What is striking, however, is how much emphasis people and organisations give to detailed planning, both personal and corporate. So tell me: how many of the plans you made for your life ten or twenty years ago came to pass? Did you imagine you would be where you are today, doing what you do, with these people around you? If the details of your plans indeed came to fruition, all I can say is that your ambitions and scenarios must have been very modest indeed.

I have been a strategy advisor for more than two decades now, and I conclude this: the reality of life is generally nothing like the plan. When we sit down to plan something, we seem to put on some strange spectacles: ones through which the world looks straightforward and predictable; where people do what they’re supposed to and when they’re supposed to do it; where events don’t just happen out of the blue; where everything can be boiled down to a few numbers and tolerance limits.

It is no wonder that companies seem to want to do their strategic planning next to mountains and lakes and oceans. They select serene and placid places that are nothing like their real operating environment. Do your planning in places that are noisy, chaotic and tumultuous, I say: your thoughts are likely to be more reflective of modern business reality.

Life is generally nothing like what the plans say. Look at the global events of 2008, when a credit crunch sparked off a worldwide recession. It would be a salutary experience to go back to any plan you devised for your company around 2007. At that time, everyone was forecasting double-digit revenue and profit growth; booming incomes and dividends; many new investments and locations.
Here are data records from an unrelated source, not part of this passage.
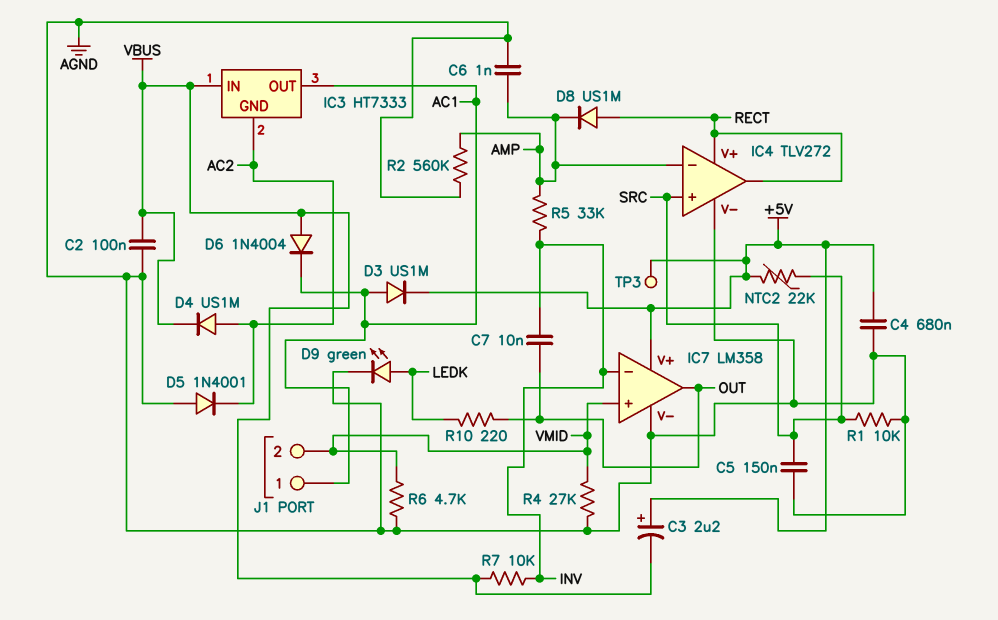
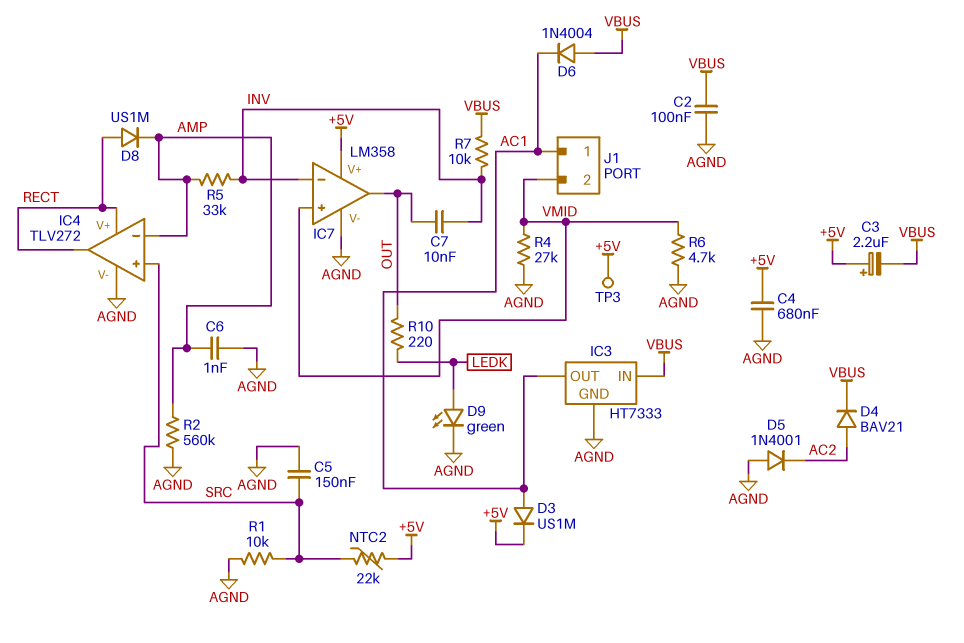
D4: diode US1M (A AC2, K VBUS) -> diode BAV21 (A AC2, K VBUS)
IC3 pin GND: AC2 -> AGND

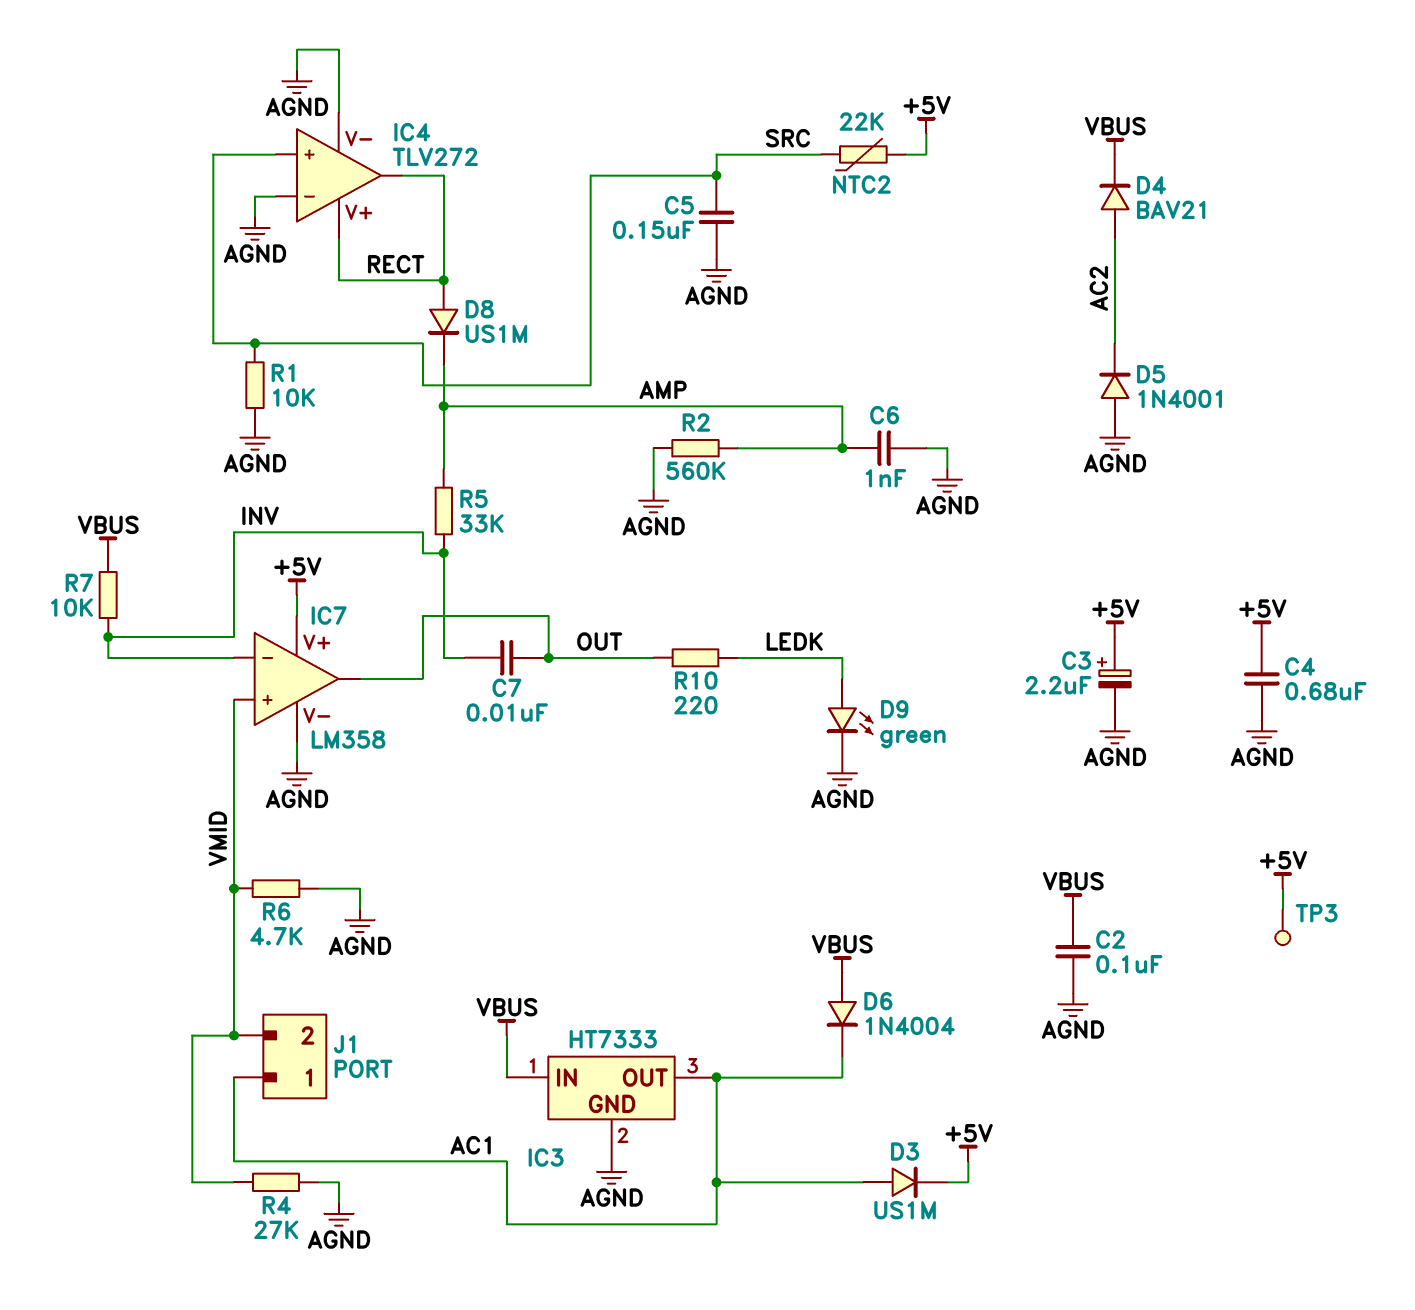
C3: 2.2uF (plus +5V, minus VBUS) -> 2.2uF (plus +5V, minus AGND)
IC4 pin in-: AMP -> AGND

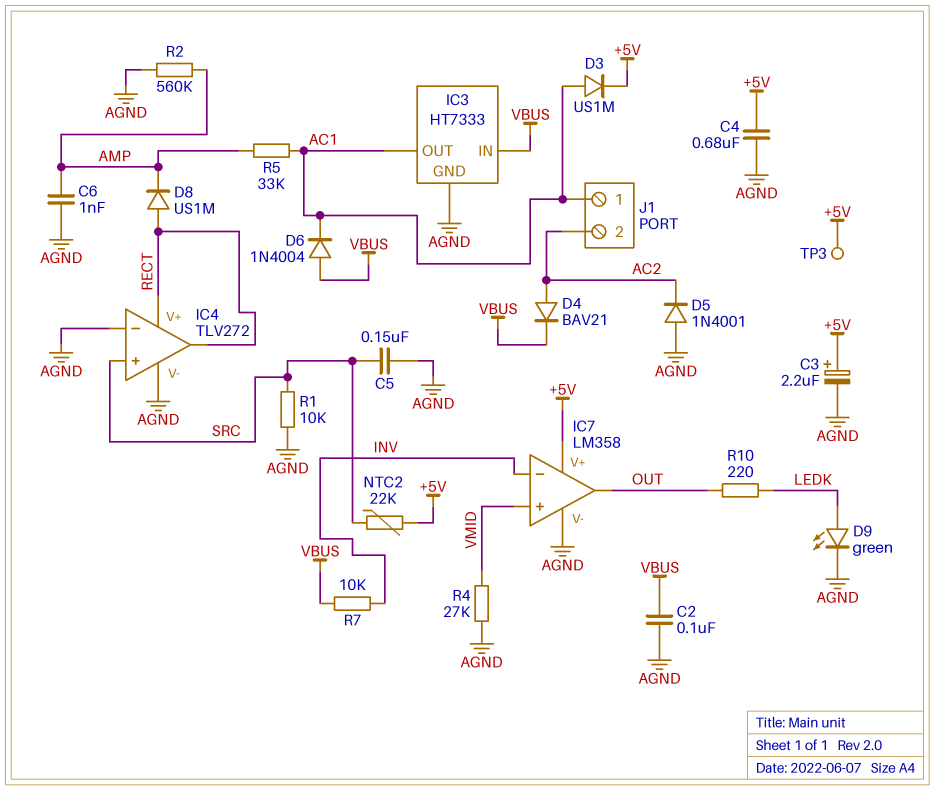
C7: 10nF (INV, OUT) -> none
J1 pin 2: VMID -> AC2
R5: 33k (AMP, INV) -> 33k (AC1, AMP)
R6: 4.7k (AGND, VMID) -> none

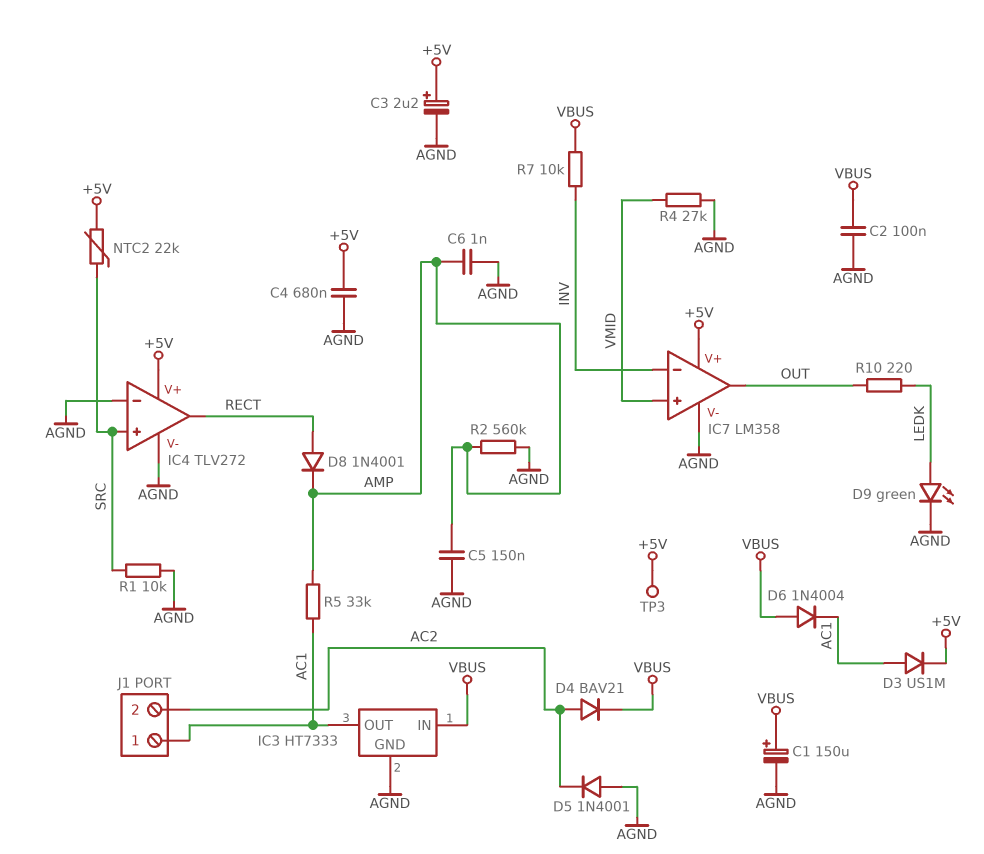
C1: none -> 150uF (plus VBUS, minus AGND)
C5: 150nF (AGND, SRC) -> 150nF (AGND, AMP)
D8: diode US1M (A RECT, K AMP) -> diode 1N4001 (A RECT, K AMP)
IC4 pin V+: RECT -> +5V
Well, the global financial markets had other plans. And so did Kenya’s politicians. In the end, companies went into a downward sales plunge and were forced to hold salaries, bonuses and dividends and put off investment plans.

As in the case of the airplane safety talk, we do need to plan. We must, however, be more realistic about our planning. Predicting the future, influenced as it is by so many stochastic variables, is a fool’s errand. Rather than create detailed and complex plans what individuals and organisations should be doing is developing the things that actually help them to deal with the unforeseen: attitudes, values, character and personality.

We are going to be caught off-guard many times in our lives. We are going to be sent tumbling repeatedly. What matters is not whether you saw it coming, but whether you can deal with it when it does. The ability to stay calm is more important than the ability to foresee. Resilience of spirit is of more use than a voluminous document. For companies, strategy is more about corporate personality: unity of purpose and a sense of togetherness; strong market positioning; intangible, non-economic bonds with customers.

Listen to Woody Allen: “If you want to make God laugh, tell him your future plans.”